David Olofson wrote:
Since the eye is more tolerant to slight variations in frame rate
(especially on “normal” video material) than the ear is to drop-outs or
crappy time stretching; yes, I think so.
Allrighty, I’ll be making the minor adjustments to the sync code needed to
accomplish this. Right now, there’s no software sync between audio and
video, I just trust the sound card to output stuff at a throttled rate, and
keep careful tabs on the video frames being output at exactly the rate they
should be.
Hmmm… I’m actually designing a multimedia plugin API that’s meant to be
used for that kind of stuff, as well as for ultra low latency hard real
time audio. Guess what - plugins are normally callback driven!
Well, yes! My plugins are callback driven – but not in the same sense as
SDL audio is callback driven.
Specifically… I have a disk read/decode thread that writes to a FIFO.
The audio out thread then reads from that FIFO. The audio out thread then
calls a plugin function of the form
int (*DoOutput)(void *data, AFCA_Frame *f);
which is approximately akin to
int (*DoOutput)(void *data, void *buf, long length);
The issue is that for the SDL aout plugin, its DoOutput function can’t just
output the data, it has to essentially put a pointer to buf into a shared
location, and wait for SDL to call the separate callback function, and the
callback function to complete.
Who calls this plugin, and what is “who” synced to?

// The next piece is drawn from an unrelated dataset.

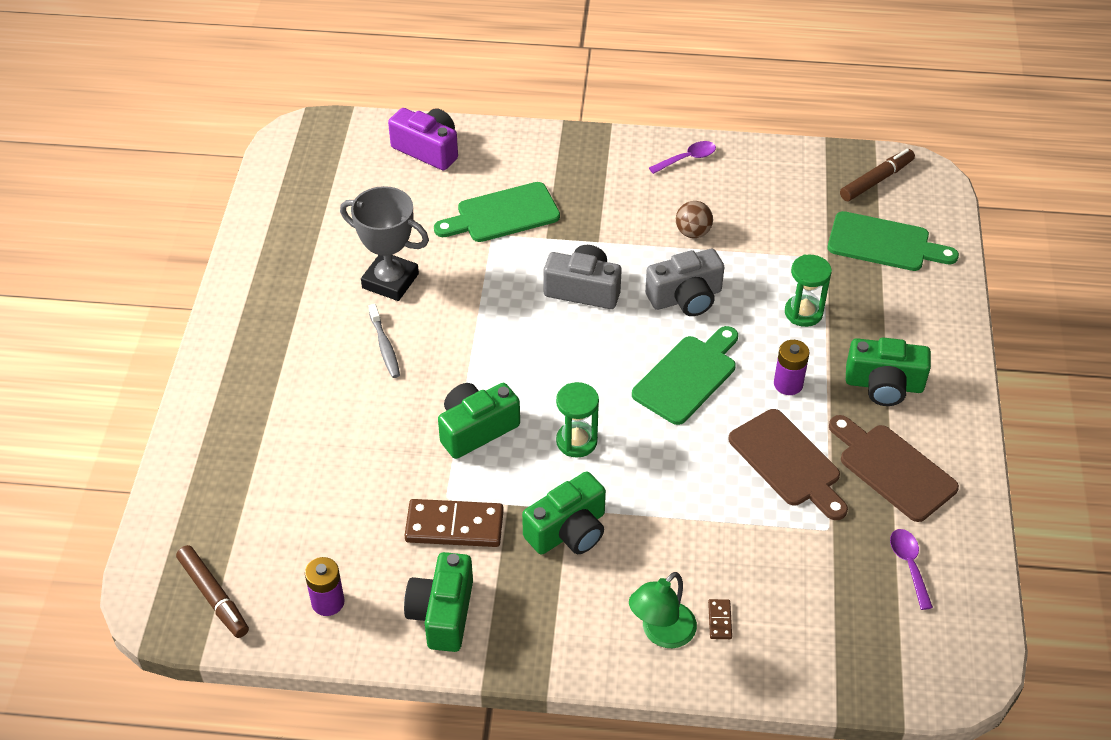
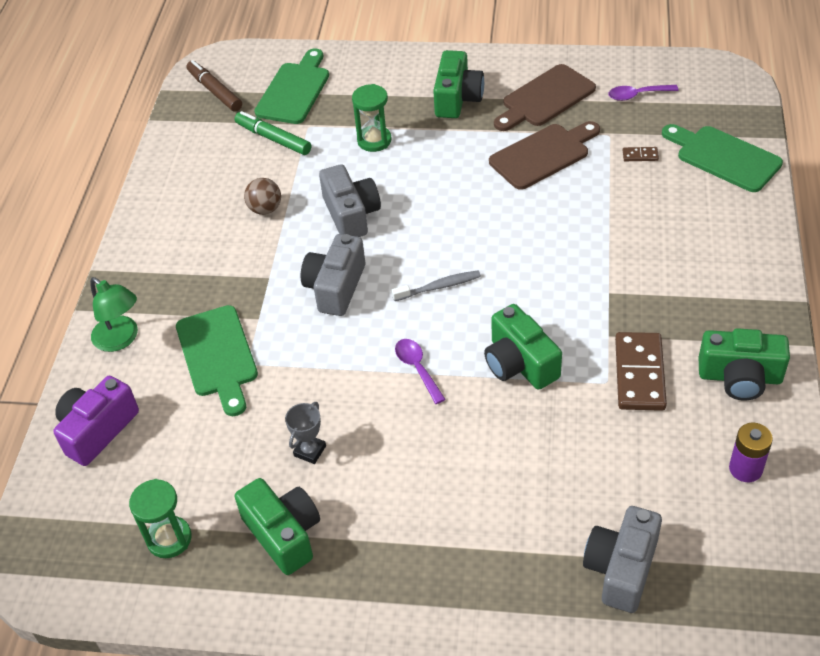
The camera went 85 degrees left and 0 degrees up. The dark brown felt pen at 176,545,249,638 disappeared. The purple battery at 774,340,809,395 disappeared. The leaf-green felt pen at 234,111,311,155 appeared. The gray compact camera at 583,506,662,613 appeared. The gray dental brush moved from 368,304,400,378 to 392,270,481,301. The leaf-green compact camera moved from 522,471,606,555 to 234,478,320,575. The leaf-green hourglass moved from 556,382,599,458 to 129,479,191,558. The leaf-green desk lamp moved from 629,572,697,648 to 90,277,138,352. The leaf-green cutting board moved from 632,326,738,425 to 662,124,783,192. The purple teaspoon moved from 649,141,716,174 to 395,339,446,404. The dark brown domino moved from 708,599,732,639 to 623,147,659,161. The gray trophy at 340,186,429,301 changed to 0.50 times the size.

The normal solution in audio application is that “who” is the plugin host,
and would in this case be executed by the SDL audio callback.
One DSP thread per CPU and plugins being called one by one in a fixed
order is the way to go; it’s simple, fast, efficient, reliable and works
in nearly any environment, including inside ISRs. Most importantly (for
multitrack audio and similar systems), it doesn’t make the lowest latency
a function of the number of plugins in the net.
Mmmmm, but when you’re playing audio and video, on a single CPU box, it can
be very difficult to schedule things if it’s all one thread.
Well, the video is dealing with higher latencies, so it’s kind of natural to
run that as a lower priority thread.
My philosophy
is to basically make lots and lots of threads, and use mutexes and
condition variables to synchronize the FIFOs in between them. This way,
when a thread is waiting, it sleep()s, and it gets woken up on the
appropriate event. It works no matter how many CPUs you have, it trusts the
OS to do the scheduling,
That’s the problem… This doesn’t work with low latency processing on any
"normal" OS, and results in extremely complex and practically unpredictable
timing phenomena, which is why it doesn’t work very well on hard RTOS kernels
either.
and it uses more CPUs if you have them –
automatically. (I.E., you don’t have to try and figure out how many CPUs
there are and spawn specifically that many threads.)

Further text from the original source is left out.